Various studies have suggested an improvement in clinical symptoms and myocardial stress perfusion by progenitor cell transplantation in patients with chronic ischemic heart disease (10,18–20). In these studies, progenitor cells were administered without a revascularization procedure and mainly by transendocardial injection. An animal study assessing the effect of the sole administration of bone marrow–derived progenitor cells after chronic myocardial infarction without recanalization procedures detected a greater improvement in myocardial perfusion or even normalization of perfusion by ^99mTc-sestamibi pinhole SPECT if perfusion defects were less severe in the initial stage (21). Improvement was maximal in segments with a significant residual level of perfusion, such as those in the border zone of myocardial infarction. Because this area is where a mismatch in perfusion and metabolism mainly occurs, this finding does indeed argue for beneficial effects of progenitor cells in the state of single-vessel total coronary occlusion, where perfusion is at least partially obtained—i.e., because of collateral vessels (22). The effect of progenitor cells could be due to normalization of endothelial function and the subsequently improved microvascular and macrovascular function. Additionally, an advancement of endothelium-dependent vasodilatation due to the reconstitution of damaged endothelium by CPCs (23,24) or the release of survival factors by CPCs and thus the promotion of survival and proliferation of resident endothelial cells within the epicardial coronary arteries by those cytokines (25) has been supposed.

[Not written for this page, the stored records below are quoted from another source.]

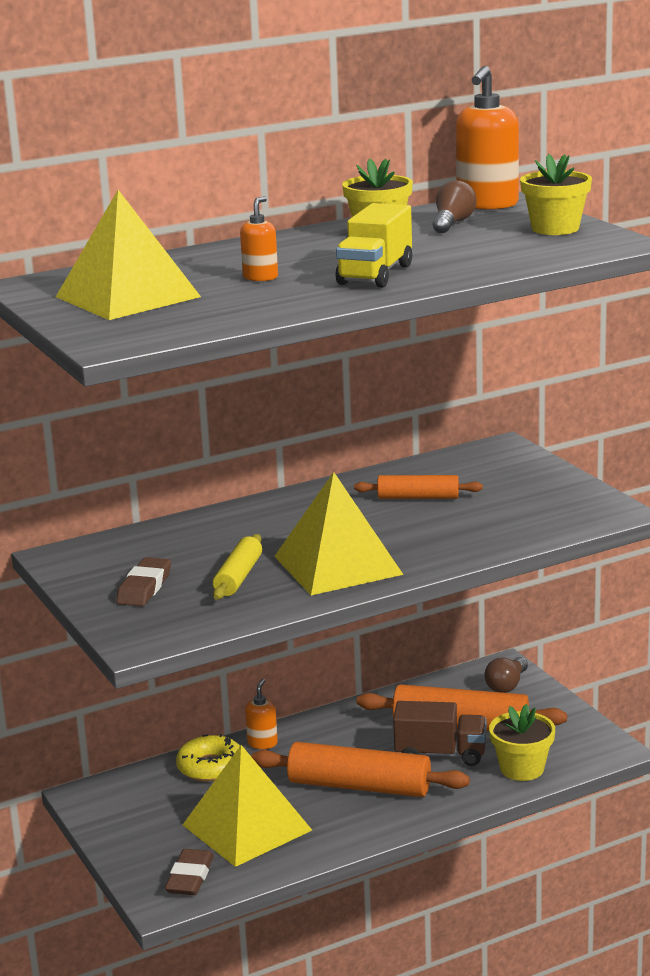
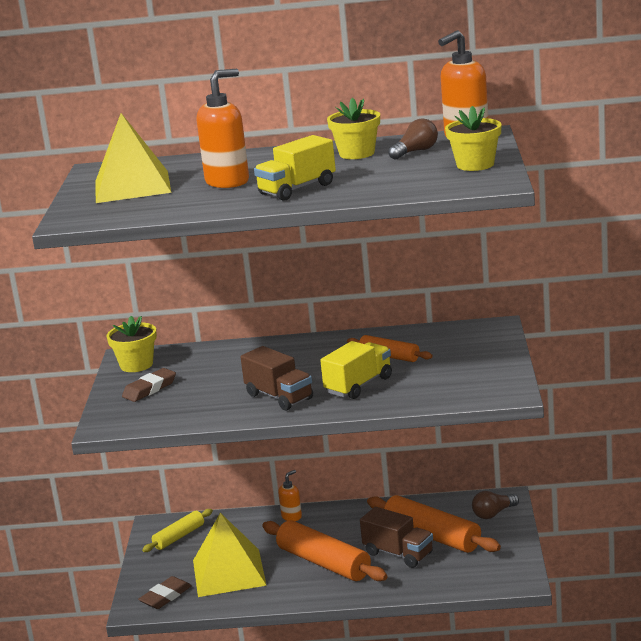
camera: 30 degrees right, 0 degrees up
(210, 767) = (245, 525): yellow donut -> none
(238, 577) = (211, 393): yellow rolling pin -> yellow rolling pin (179, 537)
(260, 277) = (228, 182): orange soap dispenser -> orange soap dispenser, size x1.93
(337, 565) = (279, 397): yellow pyramid -> brown truck
(423, 534) = (358, 385): none -> yellow truck
(522, 769) = (443, 578): yellow flower pot -> yellow flower pot (136, 365)

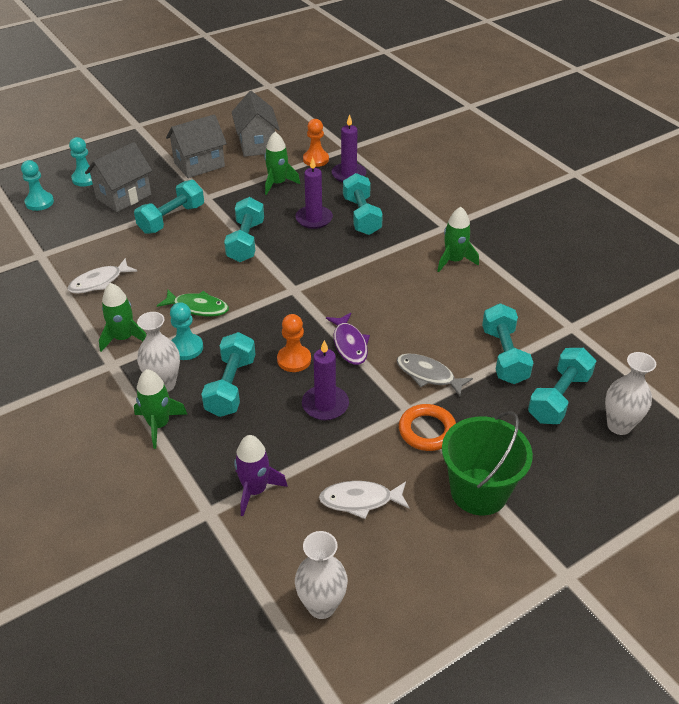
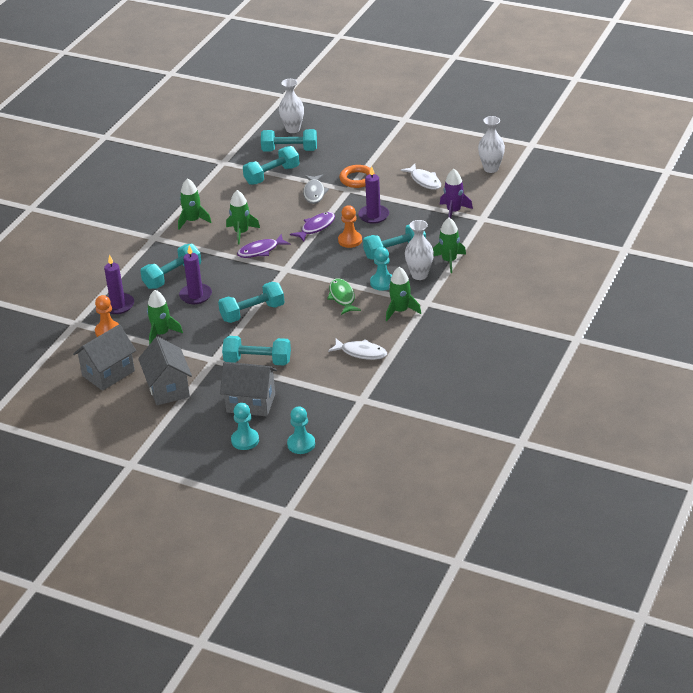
camera: 120 degrees left, 5 degrees down
(199, 165) = (168, 388): grey house -> grey house turned 45 degrees clockwise
(346, 285) = (260, 251): none -> purple fish
(396, 285) = (241, 233): none -> green rocket
(479, 491) = (381, 153): green bucket -> none

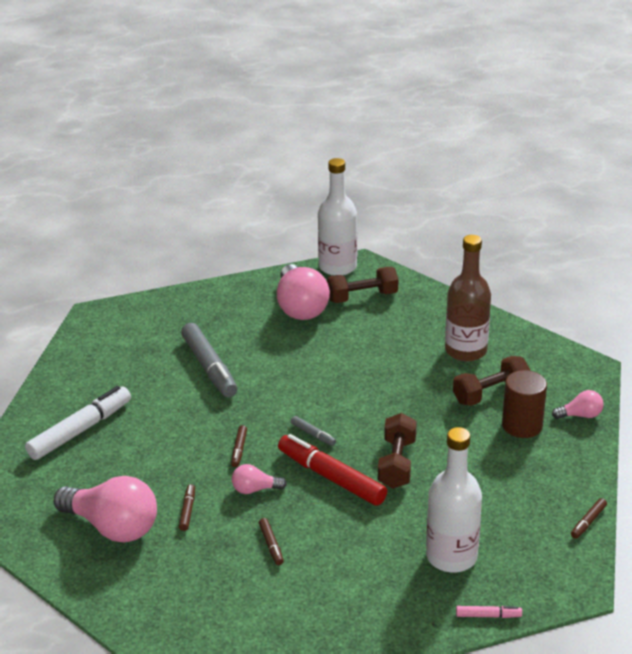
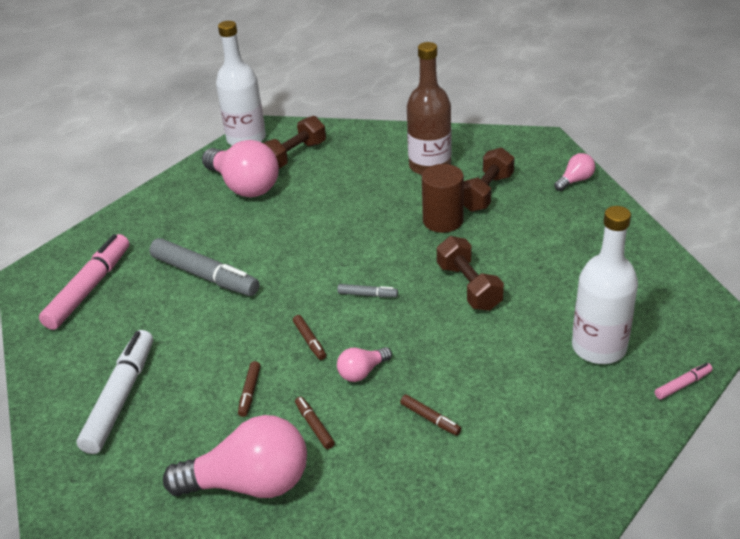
camera: 30 degrees left, 5 degrees up
(123, 342) = (89, 289): none -> pink marker
(332, 478) = (424, 327): red marker -> none
(522, 425) = (539, 208): brown cylinder -> brown cylinder (443, 220)
(588, 522) = (672, 264): brown marker -> brown marker (250, 392)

Our study found no significant changes in scarred segments independent of the administration of progenitor cells. This finding tallies with other progenitor cell therapy studies of chronic ischemia. In a small study including 7 patients, Tossios et al. (26) noted no significant improvement in myocardial viability after the concurrent transplantation of bone marrow–derived progenitor cells in patients undergoing coronary artery bypass surgery. In the study by Beeres et al. (10), the percentage of myocardial segments with some extent of scarring remained unchanged at the 3-mo follow-up. However, some investigators found a significant increase in myocardial viability in nonacute infarction 3 mo after surgery and progenitor cell administration (27).

One limitation of our study is the lack of perfusion and metabolism data before the recanalization of total coronary occlusion. However, because a considerable percentage of recanalization fails in total coronary occlusion, successful recanalization of total coronary occlusion was a prerequisite for randomization into the placebo or CPC group. It would be of interest to analyze the course of perfusion and metabolism changes from the initial situation of chronic ischemia before recanalization.

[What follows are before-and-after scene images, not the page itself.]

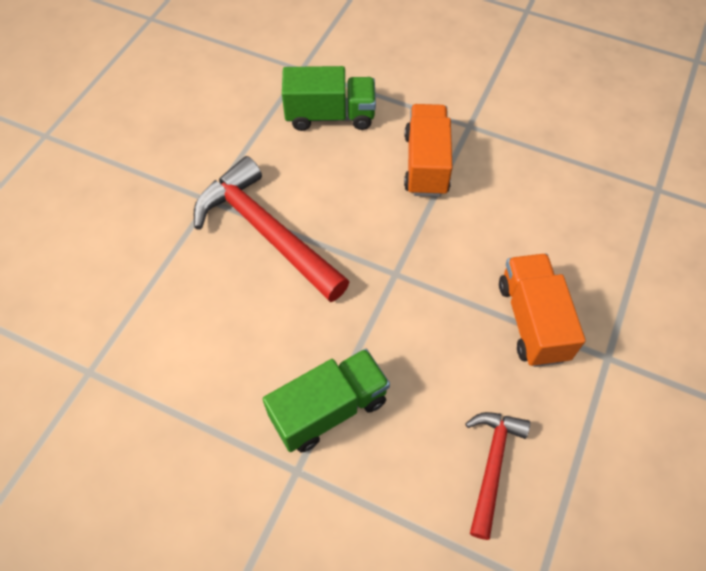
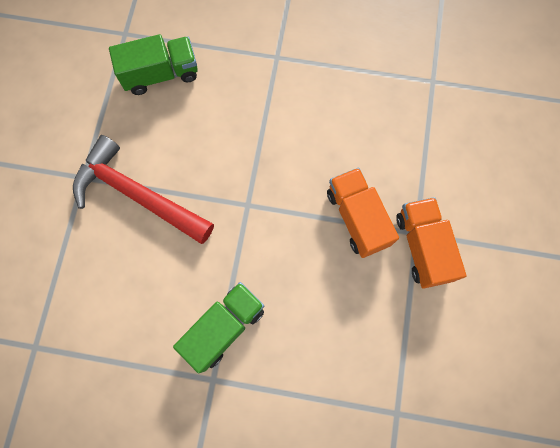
camera: 15 degrees left, 15 degrees up
(426, 164) = (249, 102): orange truck -> orange truck (422, 247)
(492, 465) = (349, 337): red hammer -> none

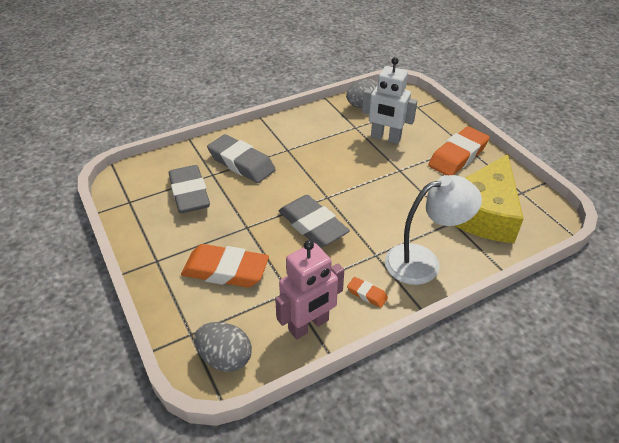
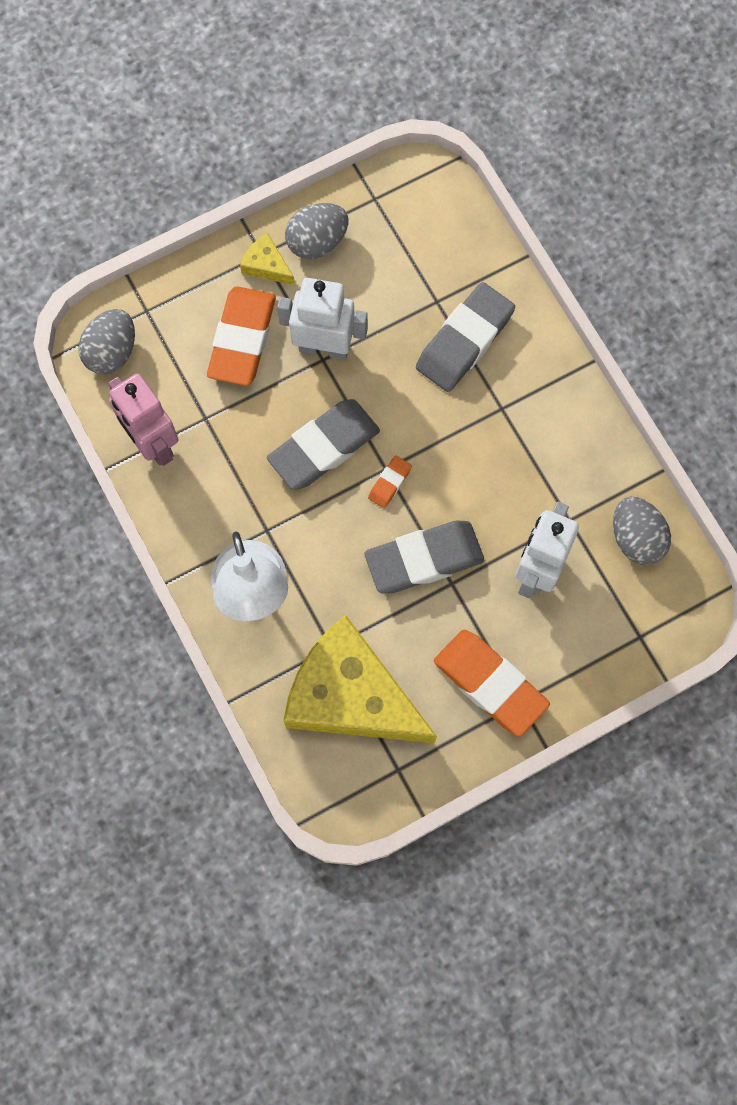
camera: 90 degrees right, 30 degrees up
(154, 230) = (317, 242): none -> grey egg
(166, 257) = (266, 265): none -> yellow cheese
(189, 194) = (392, 276): grey eraser -> grey eraser (424, 559)
(238, 226) = (324, 347): none -> white robot
(367, 294) = (198, 513): orange eraser -> orange eraser (389, 483)

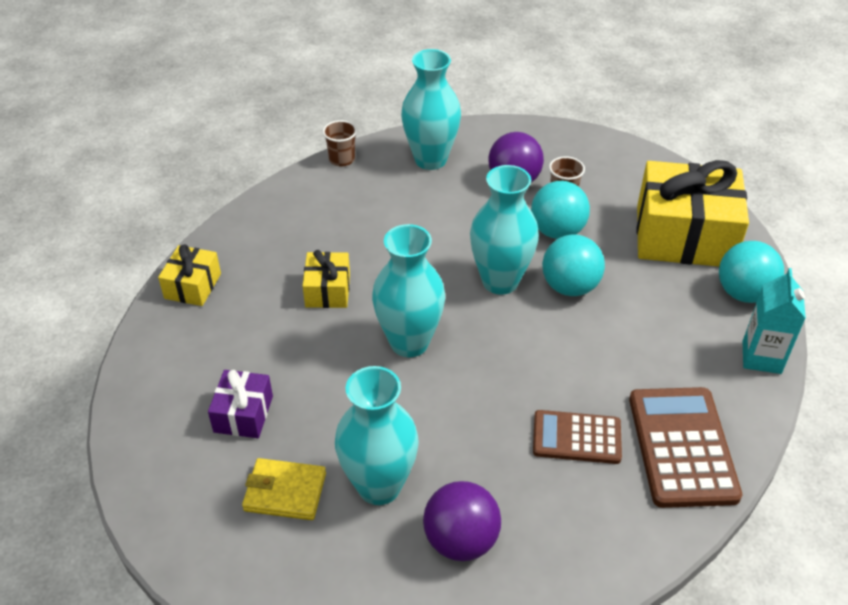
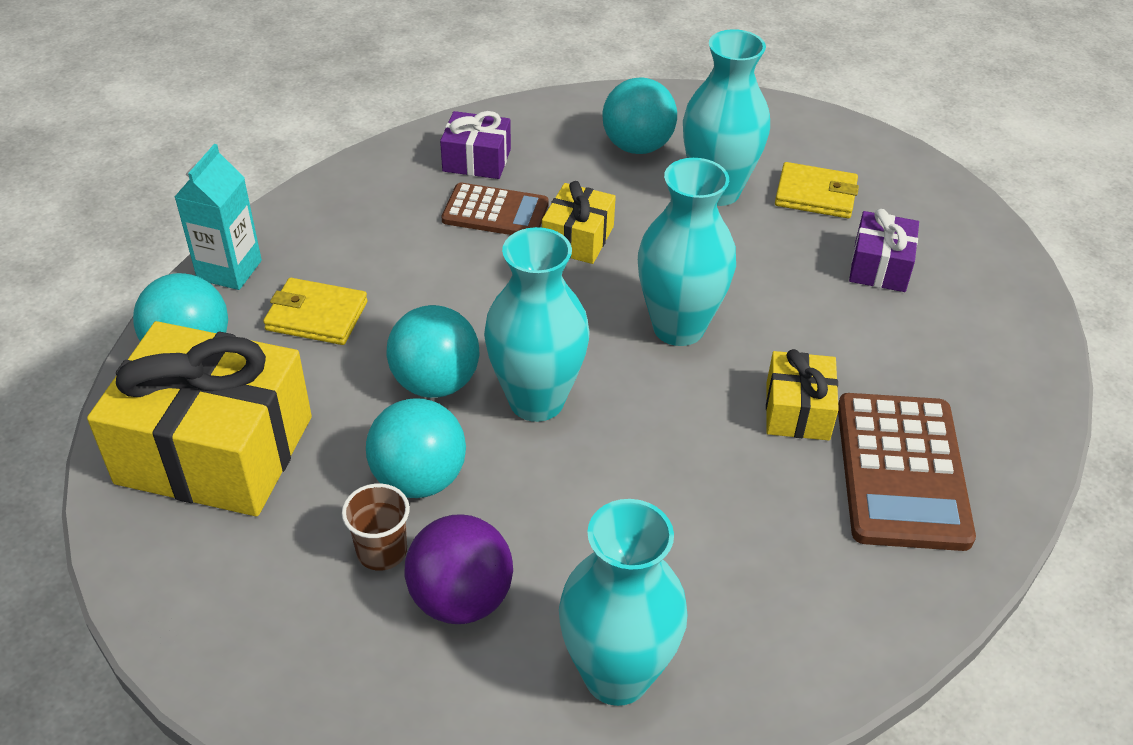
camera: 175 degrees left, 0 degrees up
(193, 286) = (1007, 437): yellow gift -> yellow gift (578, 238)
(342, 159) = (803, 696): brown cup -> none
(461, 540) = (637, 146): purple ball -> turquoise ball
(615, 501) = (476, 160): none -> purple gift
(674, 326) = (317, 316): none -> yellow wallet
(682, 447) = (383, 195): brown calculator -> brown calculator (901, 471)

Our data might in principle be compromised by the fact that myocardial perfusion was studied by a SPECT tracer whereas glucose metabolism was measured by PET. However, because of the correction for measurement attenuation in the SPECT study, the influence of attenuation effects ought to be minimized (28), thus providing valid data for a segmental analysis.

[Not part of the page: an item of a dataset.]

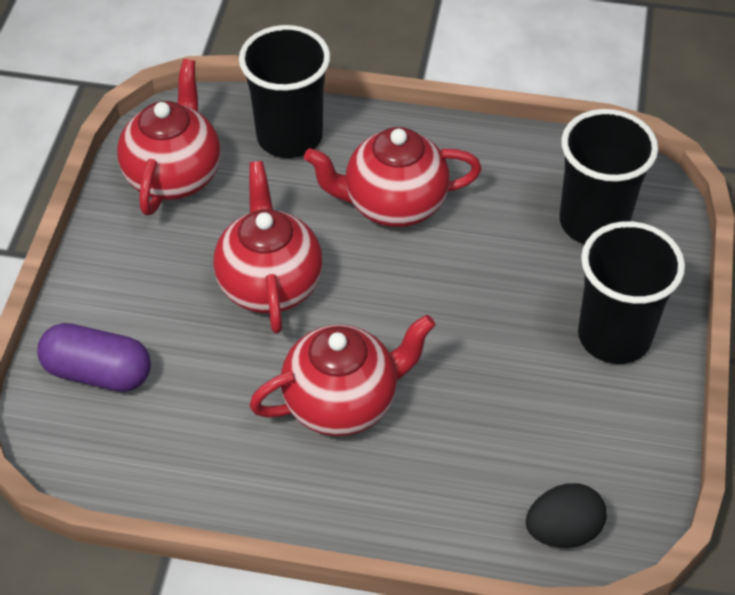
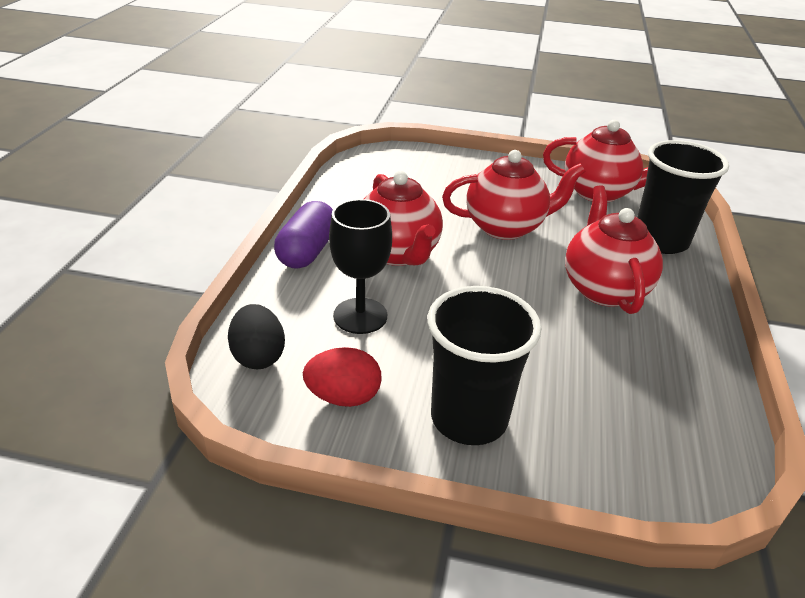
camera: 90 degrees right, 15 degrees down
(98, 372) = (426, 167): purple capsule -> purple capsule (307, 251)
(476, 436) = (360, 316): none -> black goblet
(593, 222) = (622, 421): black cup -> none
(608, 441) = (343, 397): none -> red egg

Despite randomization, localization of the total coronary occlusion differed significantly between the CPC and placebo groups. The possibility that this difference affected our results cannot be ruled out.

CONCLUSION

Intracoronary administration of CPCs after successful recanalization of total coronary occlusion leads to a treatment-specific normalization of myocardium with a perfusion–metabolism mismatch resulting in a reduction of myocardium at risk. In addition, CPCs seem to have a positive effect on myocardial areas with normal perfusion and metabolism shortly after recanalization of total coronary occlusion, thus preventing the redevelopment of a perfusion–metabolism mismatch during the next few months. This prolonged effect suggests a slowing of disease progression due to CPCs. Further longitudinal studies should address whether both effects reduce the risk of cardiac events over longer periods.